But his will yet held good, he was able to go away and read, and think
about things. He liked to read books about the primitive man, books of
anthropology, and also works of speculative philosophy. His mind was
very active. But it was like a bubble floating in the darkness. At any
moment it might burst and leave him in chaos. He would not die. He knew
that. He would go on living, but the meaning would have collapsed out
of him, his divine reason would be gone. In a strangely indifferent,
sterile way, he was frightened. But he could not react even to the
fear. It was as if his centres of feeling were drying up. He remained
calm, calculative and healthy, and quite freely deliberate, even whilst
he felt, with faint, small but final sterile horror, that his mystic
reason was breaking, giving way now, at this crisis.

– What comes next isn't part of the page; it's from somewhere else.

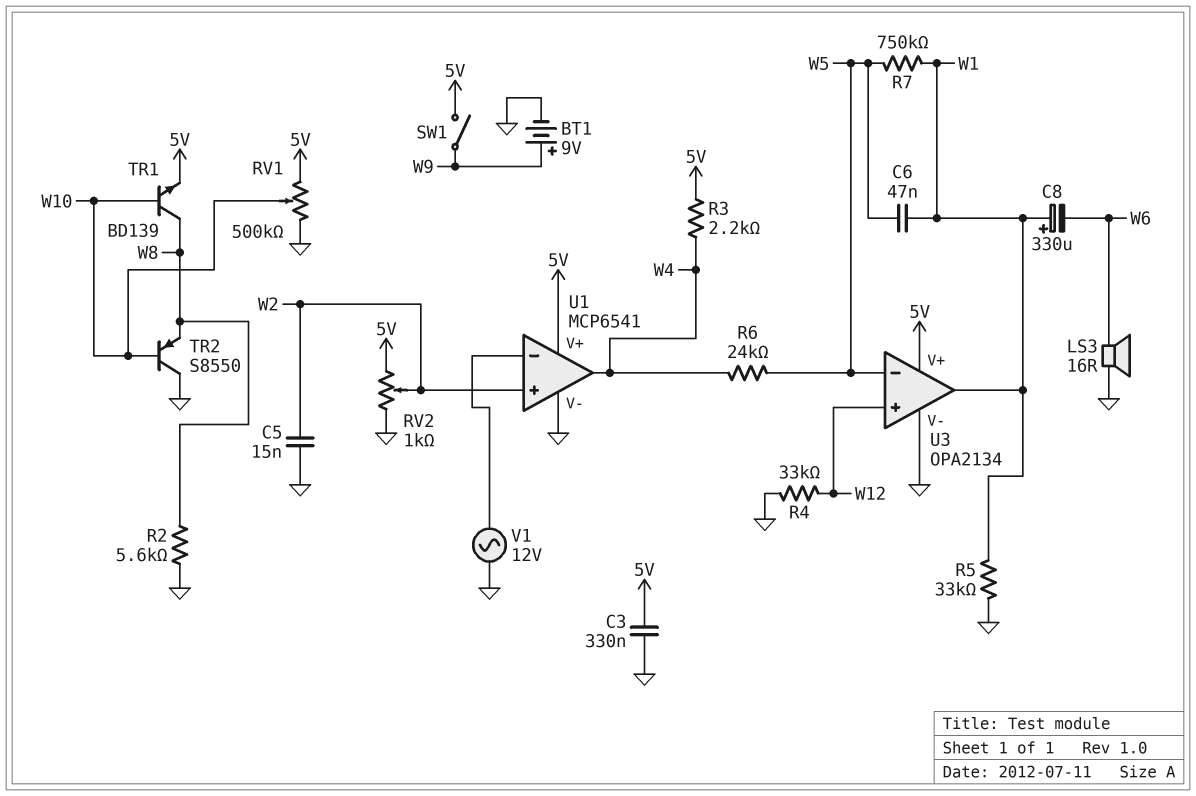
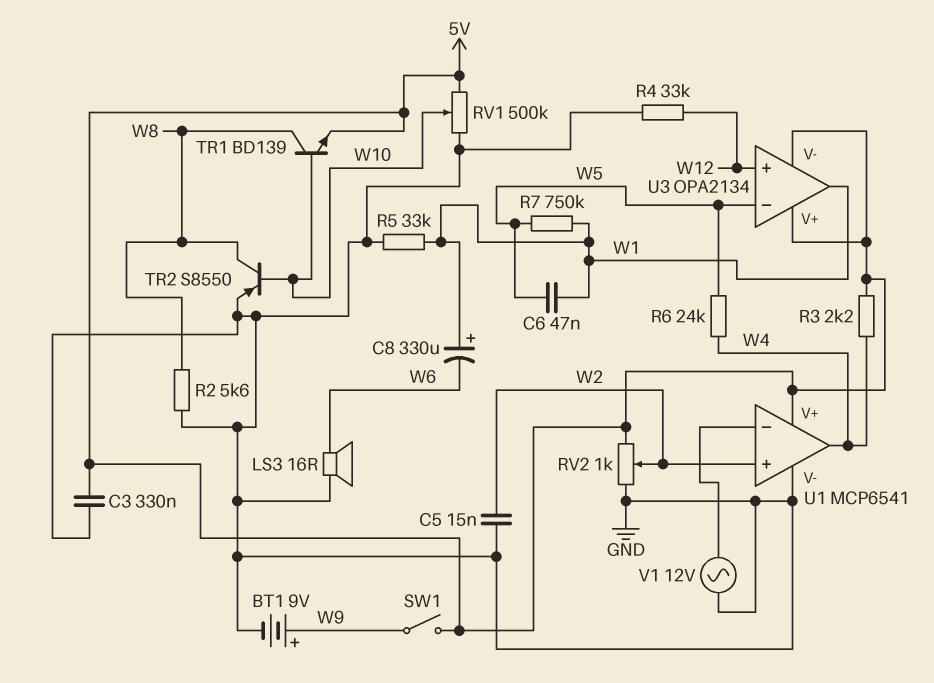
TR2: PNP S8550 (B W10, C GND, E W8) -> PNP S8550 (B W10, C W8, E GND)
U3 pin V-: GND -> 5V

And it was a strain. He knew there was no equilibrium. He would have to
go in some direction, shortly, to find relief. Only Birkin kept the
fear definitely off him, saved him his quick sufficiency in life, by
the odd mobility and changeableness which seemed to contain the
quintessence of faith. But then Gerald must always come away from
Birkin, as from a Church service, back to the outside real world of
work and life. There it was, it did not alter, and words were
futilities. He had to keep himself in reckoning with the world of work
and material life. And it became more and more difficult, such a
strange pressure was upon him, as if the very middle of him were a
vacuum, and outside were an awful tension.

He had found his most satisfactory relief in women. After a debauch
with some desperate woman, he went on quite easy and forgetful. The
devil of it was, it was so hard to keep up his interest in women
nowadays. He didn't care about them any more. A Pussum was all right in
her way, but she was an exceptional case, and even she mattered
extremely little. No, women, in that sense, were useless to him any
more. He felt that his MIND needed acute stimulation, before he could
be physically roused.




CHAPTER XVIII.



RABBIT


Gudrun knew that it was a critical thing for her to go to Shortlands.
She knew it was equivalent to accepting Gerald Crich as a lover. And
though she hung back, disliking the condition, yet she knew she would
go on. She equivocated. She said to herself, in torment recalling the
blow and the kiss, 'after all, what is it? What is a kiss? What even is
a blow? It is an instant, vanished at once. I can go to Shortlands just
for a time, before I go away, if only to see what it is like.' For she
had an insatiable curiosity to see and to know everything.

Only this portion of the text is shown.